So your significant other has finally fessed up and said “I love you” and you find yourself awkwardly sitting there twiddling with your thumbs. You’ve been dating for a while now and everything is going perfectly but you are barely half way through the honeymoon stage yet. Those dreaded three words are bound to come out at some point soon, right? Well hopefully in this case it is in the far future or at least we pray for.
Responding to your partner when they say those three iconic words for the first time can be tricky when the feelings aren’t mutual. So here are some of the best and worst ways to do so. Take your pick.
Explain Your Feelings
While you might not be feeling the love just yet, be sure to tell them how you are feeling at this stage in your relationship. The best way to respond to your S.O. is to describe the growing emotional connection you’re feeling. It’s an easy way to get out of saying something you don’t mean while considering your partner’s feeling and provide them with security and not a complete and utter shut down. Your easy peasy solution to one hella awkies situation.
Pretend You Didn’t Hear Them And Hope For The Best
“Maybe if I just continue on with what I’m doing and make no eye contact, they’ll think I didn’t hear it and change the subject.” While this might seem like a cool way to play something off, it is a pretty dick move. Not cool.
Ok so I’m sure we all agree that this is an awful response. It ain’t ideal and you should probably opt for something a bit more upfront. It’ll only get more awkward this way.

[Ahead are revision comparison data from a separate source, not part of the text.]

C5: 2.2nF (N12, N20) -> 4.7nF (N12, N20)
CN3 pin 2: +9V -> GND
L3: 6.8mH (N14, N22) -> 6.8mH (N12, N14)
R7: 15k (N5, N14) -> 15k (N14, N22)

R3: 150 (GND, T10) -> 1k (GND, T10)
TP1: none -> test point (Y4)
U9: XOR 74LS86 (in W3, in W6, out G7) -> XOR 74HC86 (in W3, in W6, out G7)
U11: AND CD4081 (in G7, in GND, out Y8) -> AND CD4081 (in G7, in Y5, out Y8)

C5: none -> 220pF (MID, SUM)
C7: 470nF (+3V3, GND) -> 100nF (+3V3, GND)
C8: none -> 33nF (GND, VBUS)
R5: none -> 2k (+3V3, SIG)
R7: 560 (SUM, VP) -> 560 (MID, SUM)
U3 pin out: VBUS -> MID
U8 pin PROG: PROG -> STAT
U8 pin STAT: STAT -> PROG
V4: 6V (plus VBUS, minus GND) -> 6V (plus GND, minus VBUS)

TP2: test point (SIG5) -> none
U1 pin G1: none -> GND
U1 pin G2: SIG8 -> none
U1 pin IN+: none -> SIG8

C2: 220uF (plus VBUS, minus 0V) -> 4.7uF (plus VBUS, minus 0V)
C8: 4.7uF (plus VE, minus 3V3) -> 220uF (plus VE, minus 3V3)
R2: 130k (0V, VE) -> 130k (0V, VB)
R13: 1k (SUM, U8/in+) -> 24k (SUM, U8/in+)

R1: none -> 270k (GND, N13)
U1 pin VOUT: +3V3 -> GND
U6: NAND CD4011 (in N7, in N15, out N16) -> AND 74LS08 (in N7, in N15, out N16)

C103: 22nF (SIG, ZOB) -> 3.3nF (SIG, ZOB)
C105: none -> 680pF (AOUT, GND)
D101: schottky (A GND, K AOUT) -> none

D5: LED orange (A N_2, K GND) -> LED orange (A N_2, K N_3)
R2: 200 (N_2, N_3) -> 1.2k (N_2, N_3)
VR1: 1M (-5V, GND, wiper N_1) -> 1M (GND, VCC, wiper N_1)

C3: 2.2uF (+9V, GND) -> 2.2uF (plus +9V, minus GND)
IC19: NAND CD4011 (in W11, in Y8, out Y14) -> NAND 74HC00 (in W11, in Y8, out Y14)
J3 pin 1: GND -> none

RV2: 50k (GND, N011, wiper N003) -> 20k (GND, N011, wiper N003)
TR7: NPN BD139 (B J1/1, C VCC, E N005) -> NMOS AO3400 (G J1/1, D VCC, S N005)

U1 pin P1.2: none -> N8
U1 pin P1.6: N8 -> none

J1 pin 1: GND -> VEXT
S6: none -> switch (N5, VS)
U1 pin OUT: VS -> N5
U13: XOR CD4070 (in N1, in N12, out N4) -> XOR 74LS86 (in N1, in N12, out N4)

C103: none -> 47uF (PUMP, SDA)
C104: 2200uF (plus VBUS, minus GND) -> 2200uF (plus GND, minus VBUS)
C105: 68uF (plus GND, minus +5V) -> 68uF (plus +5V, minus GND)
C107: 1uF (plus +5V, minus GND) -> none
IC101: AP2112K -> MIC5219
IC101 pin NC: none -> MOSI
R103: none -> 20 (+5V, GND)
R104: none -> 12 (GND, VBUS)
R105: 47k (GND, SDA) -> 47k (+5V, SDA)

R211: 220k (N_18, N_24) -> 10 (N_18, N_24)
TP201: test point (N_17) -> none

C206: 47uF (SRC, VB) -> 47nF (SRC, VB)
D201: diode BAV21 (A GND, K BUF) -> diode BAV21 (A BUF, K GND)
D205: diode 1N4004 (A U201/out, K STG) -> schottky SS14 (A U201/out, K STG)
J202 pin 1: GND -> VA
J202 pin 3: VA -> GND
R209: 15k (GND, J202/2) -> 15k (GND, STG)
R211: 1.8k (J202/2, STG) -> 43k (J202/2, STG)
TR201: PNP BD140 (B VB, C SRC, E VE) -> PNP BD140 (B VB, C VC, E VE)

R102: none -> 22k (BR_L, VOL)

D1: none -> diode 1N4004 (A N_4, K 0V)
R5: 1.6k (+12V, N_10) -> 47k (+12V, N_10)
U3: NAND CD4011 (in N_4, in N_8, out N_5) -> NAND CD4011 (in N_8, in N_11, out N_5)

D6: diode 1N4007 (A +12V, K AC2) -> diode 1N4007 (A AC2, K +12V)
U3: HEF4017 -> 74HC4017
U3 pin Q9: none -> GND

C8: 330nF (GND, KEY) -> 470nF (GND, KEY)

Acknowledge Their Feelings
Moving at different paces is not a bad thing. Most likely, your feelings won’t always be the exact same as your S.O., there always seems to be one of us that is more keen than the other. It’s natural. So if your partner does decide that it’s time to take the relationship to the next level, don’t be awkward about it! Ok tbh the first few hours after an I-love-you encounter may be super weird *cue crickets*, but if you can talk it out, things are bound to get back on track. And all you need to worry about is their response to when you confess the L word.
When You Say Nothing At All
You’ve embraced your inner Ronan Keating and learned that sometimes it’s better when you don’t respond. Right? Maybe not in this case. If your S.O. finally builds up the courage to let out their feelings, then maybe you could return the favour and let something, ANYTHING, out too.
This hand-down has to be the worst response of them all. Let’s hope that you never have to deal with this nightmare of a situation.
Bianca, your girlfriend of three months has went out on a limb and fessed up on her undying love for you. You stare her blankly in the eyes and respond with “Thanks”. Like it’s some sort of gift she had just given you. What’s up with that?
Super cringe worthy moment and not an ideal response that any of us would want to hear, especially not Bianca. Things could get pretty awkward from here on. Where’s that rewind button when we need it?
While there isn’t a specified ‘right’ way to respond (if only) to “I love you”, there are definitely a lot of wrong ways and I think we’ve covered just about the worst of the lot! So good luck to all you lovers out there who are thinking about dropping the L-bomb, and to those who’ve already heard it.